What third-party inspection actually covers, and how to read an AQL-based inspection report.

A quality inspection company sends an independent inspector to a factory to verify that production matches your specification — catching defects, mislabeling, or packaging problems before a shipment leaves China rather than after it arrives at your warehouse. Independence is the entire value proposition: the inspector works for you, not the factory, and has no incentive to smooth over problems.

Types of inspections

How AQL sampling works

Most inspections use an AQL (Acceptable Quality Level) sampling plan: rather than checking every unit, the inspector examines a statistically representative random sample sized to your order quantity, and the shipment passes or fails based on how many defects turn up in that sample relative to a pre-agreed threshold. Defects are typically classified as critical (safety or legal issues), major (affects function or salability), or minor (cosmetic). Agree on your AQL level and defect classifications before production, ideally in your purchase agreement, not after an inspection has already happened.

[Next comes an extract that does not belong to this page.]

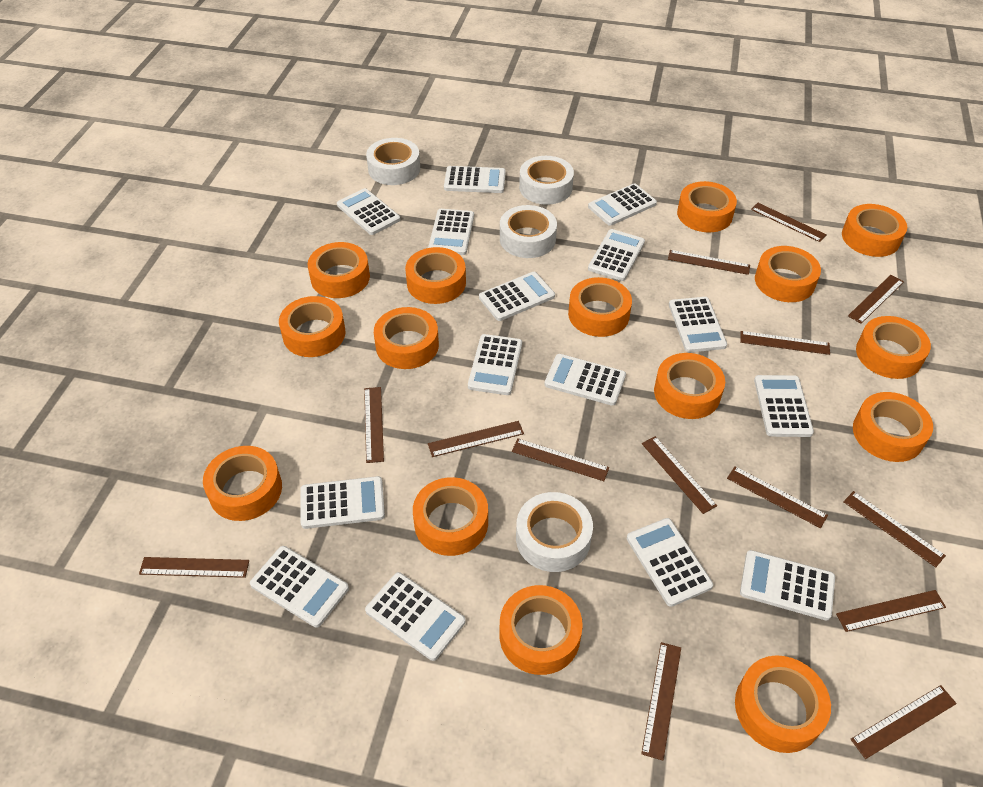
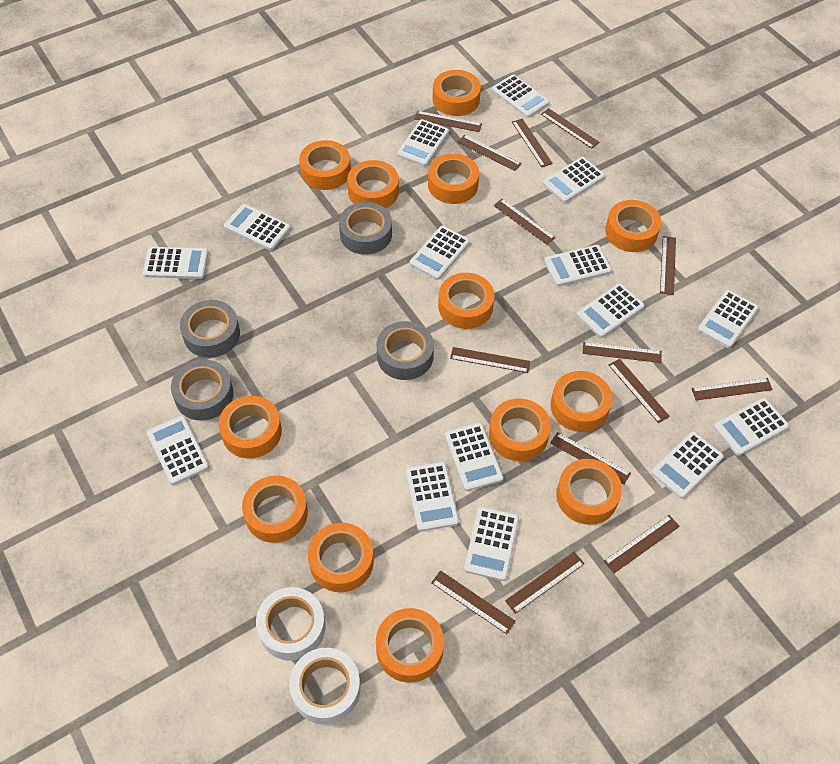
grey tape: 0 -> 4
orange tape: 15 -> 13
white tape: 4 -> 2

Established firms in this space

Several internationally recognized inspection and certification firms operate extensively in China, including QIMA, SGS, Bureau Veritas, Intertek, and Asiainspection. Pricing for a standard pre-shipment inspection is typically a few hundred dollars per inspection day, which is inexpensive relative to the cost of a failed shipment.

Reading the report

A good inspection report includes photos, the specific AQL result against your agreed threshold, and a clear pass/fail recommendation — not just a narrative summary. If a report is vague about the sampling method or defect counts, ask the inspection company for the underlying data before relying on it.